Hello nits. I bet just reading that word has made your head itch. I know. Me too. Nits don’t scare me anymore. They don’t even horrify me. I had nits a lot as a kid. So many times that I remember my mother threatening more than once to cut off all my hair. It was long, you see, right down my back and lice treatments back then were highly toxic and revolting.
And eventually she was just over it. Fair enough too.
The first time my own child had nits I wasn’t particularly thrown. He was in primary school and I made the pilgrimage to the chemist to stock up on whatever I could find. “Don’t worry!” soothed the pharmacist (I hadn’t been). “It’s not your fault” (that hadn’t occurred to me). “Nits like clean hair more than dirty hair!”
Oh.

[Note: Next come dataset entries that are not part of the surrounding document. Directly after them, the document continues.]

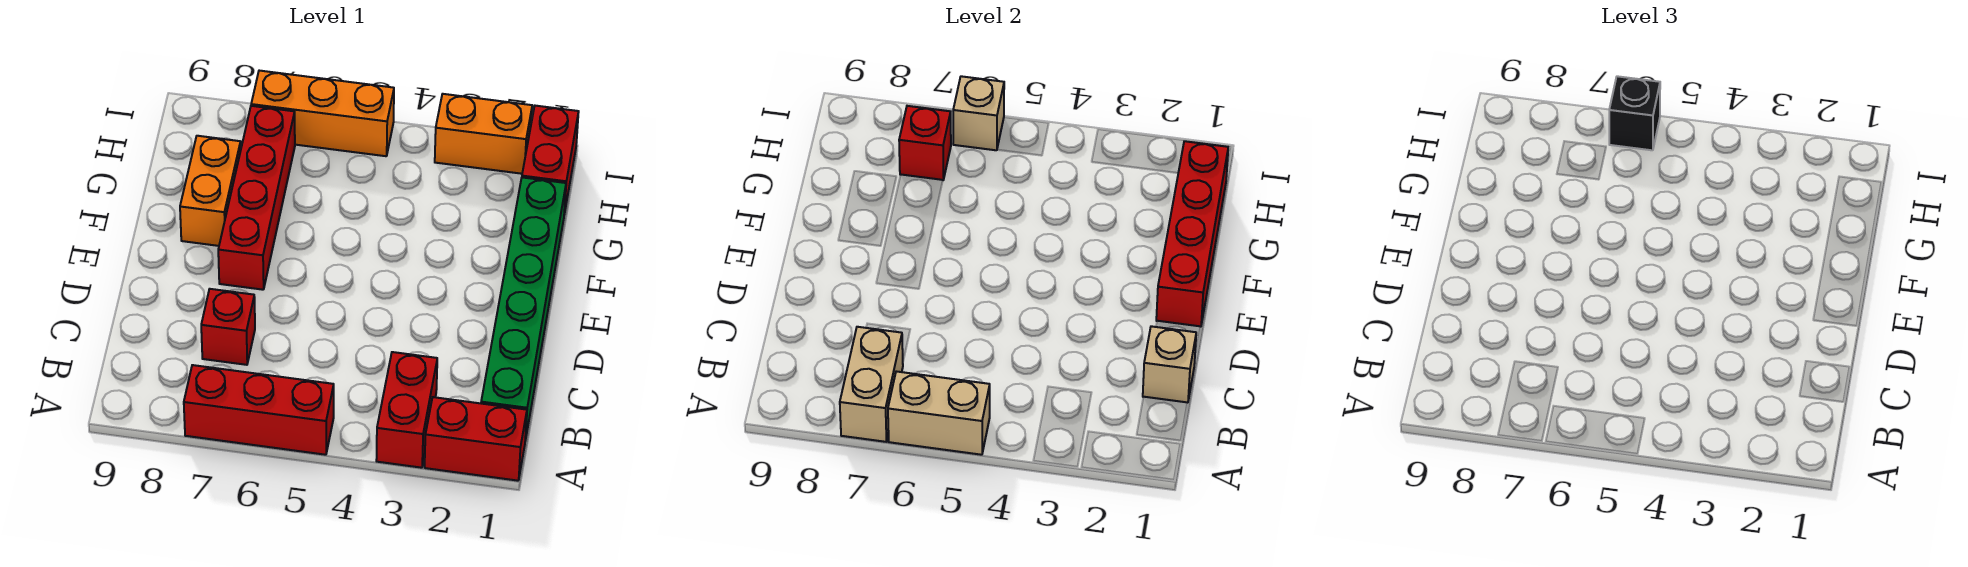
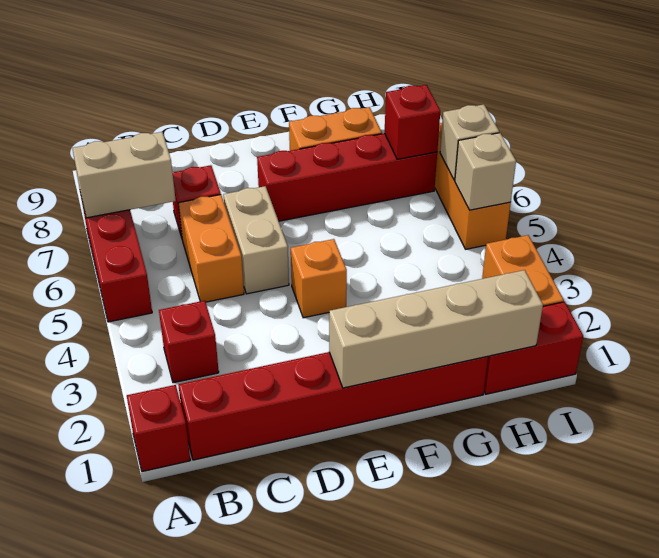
red brick A1:A2 level 1 -> red brick A1 level 1
red brick A3:B3 level 1 -> red brick B3 level 1
tan brick A5:A6 level 2 -> tan brick D5:D6 level 1
green brick B1:G1 level 1 -> red brick B1:G1 level 1
tan brick C1 level 2 -> tan brick I5 level 2
none -> orange brick C5:C6 level 1
red brick E1:H1 level 2 -> tan brick E1:H1 level 2
none -> orange brick E4 level 1
black brick I6 level 3 -> none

Right. OK. Whatever.
My son got nits a lot. I tried everything. Nothing worked. I started off with ‘natural’ products. Moved to toxic ones. Tried conditioner. The nits laughed at me and continued to have bloody nit babies.
For quite a few years we had a respite. Until this week when my youngest started scratching his head and upon closer inspection, I discovered what you could describe as…..an infestation.
Watch the Mamamia team reveal the moment they felt like bad mothers.
No idea how this happened. Pre-school? Perhaps. The other kids seem fine. I’m itching my head like a maniac but as the chief nit-killing-ninja in the household, it’s damn hard to check yourself for nits. Anyone else have this problem?
I find that the only way to rid the kids of nits is to painstakingly go through their hair and hand-pick out every egg and squeeze every nit between your fingernails until they pop. Is that cruel? I am a lover of all animals. I even save cockroaches and flies from my house. But nits – like mozzies – I am happy to kill.